ドラマの出演者やスタッフが「この回のあの人、あのシーン」について語ったコメントを不定期で配信するコーナー。今回は、小一郎役の仲野太賀さん、織田信長役の小栗旬さん、藤吉郎役の池松壮亮さんから!
仲野太賀さんの第6回振り返り
人を斬った藤吉郎を見て、小一郎は寂しかったし怖かったと思う

――主君である信長に「大沢次郎左衛門(松尾諭)を斬れば、侍大将にしてやる」と言われながらも、小一郎はその言葉を拒絶しました。普通の侍にはできないことだと思うのですが、その小一郎の生き方、信念について、仲野さんはどう感じましたか?

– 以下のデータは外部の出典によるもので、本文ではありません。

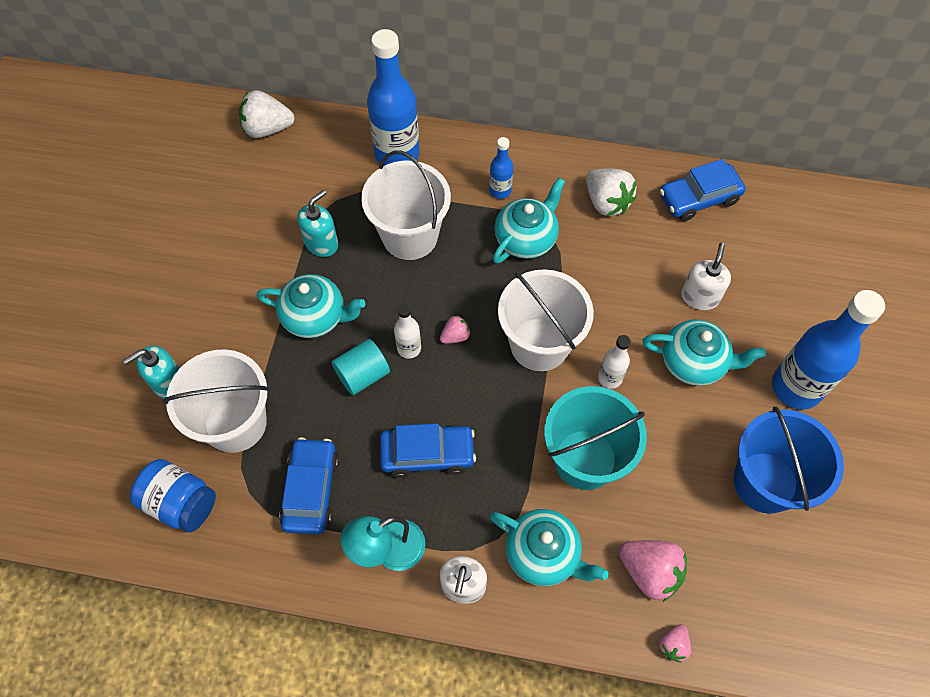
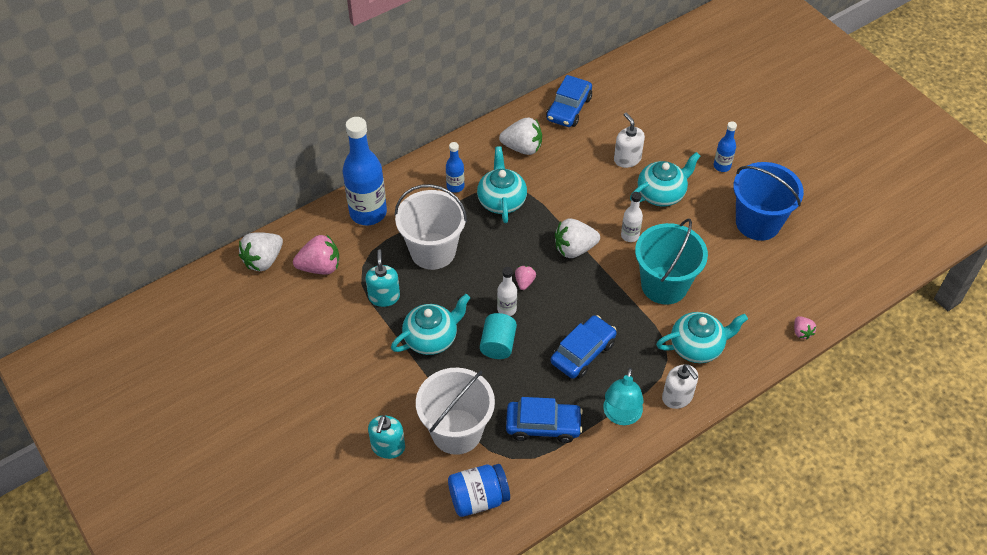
camera: 45 degrees left, 10 degrees down
(311, 490) = (543, 425): blue car -> blue car turned 135 degrees clockwise
(539, 344) = (574, 249): white bucket -> white strawberry
(649, 572) = (754, 309): pink strawberry -> pink strawberry (320, 267)
(796, 387) = (722, 166): blue bottle -> blue bottle, size x0.48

「豊臣兄弟!」で描かれている小一郎で言えば、農民から侍になる場面と刀を持つようになる場面が、小一郎にとって大きなターニングポイントになっていると思います。
振り返れば、第1回で迷うことなく人を斬った藤吉郎を見たときに、小一郎はとても寂しかったし、とても怖かったし、生きている世界の違いを見せつけられて、そのショックはかなり大きかったと思います。同じように生まれ育ってきたのに、「侍の世界に行った兄は、もう違う世界にいるんだ」と。それは小一郎にとってはすごく根深いもので、人生を変えるため侍になる決意をしたけれど、自分が人を斬れるのか斬れないのかという狭間に、小一郎の成長の過程があるんだろうなと思っています。

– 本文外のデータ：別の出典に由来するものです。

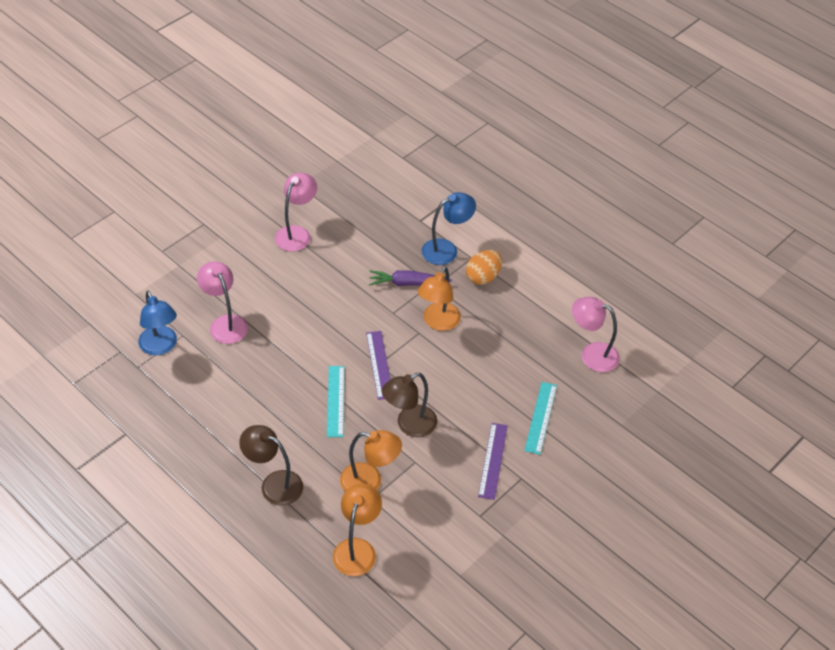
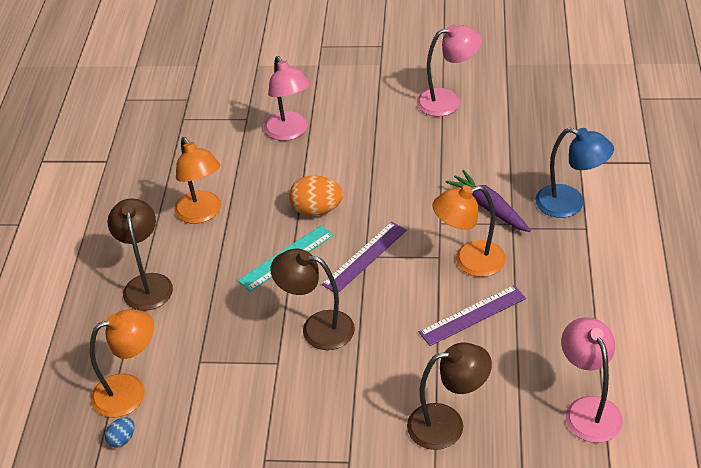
camera: 55 degrees right, 5 degrees down
(161, 347) = (218, 116): blue lamp -> none
(225, 323) = (289, 132): pink lamp -> pink lamp turned 135 degrees clockwise
(370, 482) = (217, 346): orange lamp -> orange lamp (202, 214)
(391, 576) = (122, 439): none -> blue egg
(483, 277) = (572, 253): orange egg -> orange egg (317, 210)
(492, 460) = (345, 422): purple ruler -> purple ruler (472, 315)
(541, 417) = (447, 424): turquoise ruler -> brown lamp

そういう意味で、信長に「侍大将にしてやる」と言われたときは、まだ人を斬ったことがなくて、自分は侍と言えるのだろうか? という思いもあったはず。信長が柴田勝家(山口馬木也)ら家臣団に「誰々を斬ってこい」と平然と命令している場に小一郎もいて、「こんなところには、いられない」と思ったフシもあるんじゃないか、と僕は感じました。
ある種、普通の感覚をずっと持っていた人として小一郎を演じたいなと思っています。「侍大将に」と言われても、大沢を斬って兄を裏切り、見捨てることなんて小一郎にはできない。だからこそ、それができる人を支える側に自然と進んでいったのかな、と思っています。
小栗旬さんの第6回振り返り
信長は小一郎に対して「悔しさ」を感じたと思います

――大沢次郎左衛門を斬れば侍大将にしてやる、と言う信長に対して、小一郎は大沢の命は藤吉郎の命だと主張して、猛然と反発していましたね。
あのシーンの小一郎、太賀くんも非常によかったですね。小一郎が「わしはどんなことがあろうと兄者を裏切りませぬ」と主張している姿を見て、信長も強く感じる部分があったのではないでしょうか。信長はその後、市(宮﨑あおい)に対して、冗談か本気かはさて置き「兄を見殺しにして、のし上がろうとする弟の姿を見たかった」という言い方をしていましたが、自分が死に追いやった弟の信勝(中沢元紀)のことをひっくるめて、ある種の悔しさがあったと思います。自分が歩めなかった道をまざまざと見せつけられた瞬間だったのではと感じました。それでいて、「感動しているような場合じゃない。そんなことであの兄弟をいいなと思っていたら、お前はダメだぞ」と思っている信長もどこかにいる気がしています。
池松壮亮さんの第6回振り返り
藤吉郎に翻弄されて一生懸命に誠実に頑張る小一郎があまりに可愛かったです

――大沢次郎左衛門の身代わりに人質となった藤吉郎の命を救うため、前田利家(大東駿介)に話を聞いたり、市に相談したり、小一郎が必死に奔走する姿は感動的でした。でも、その一方で、藤吉郎はずいぶん呑気に過ごしていましたが、その時の藤吉郎の本心はどのようなものだったと思いますか?
藤吉郎は小一郎のことを信じ切っていた、と解釈しています。それと同時に、藤吉郎の身上として、この人は生きる上で一か八かの賭けを何度も繰り返していると思っています。それは少年時代、死の入り口と隣り合わせの過酷な環境で育ったことが大きいのではないかと思います。自分なんてダメでもともとで、死んだらそこまでなんだという常人離れした感覚がある。自分の生き死にを天に任せて笑えるおおらかさがあると思っています。そういうふうに僕は捉えています。こうした彼の特徴は、とても多くの学びをもたらしてくれました。そんな兄に翻弄されて、ものすごく一生懸命に誠実に頑張ってくれる小一郎がまたあまりに可愛いですし、僕自身もお気に入りの回です。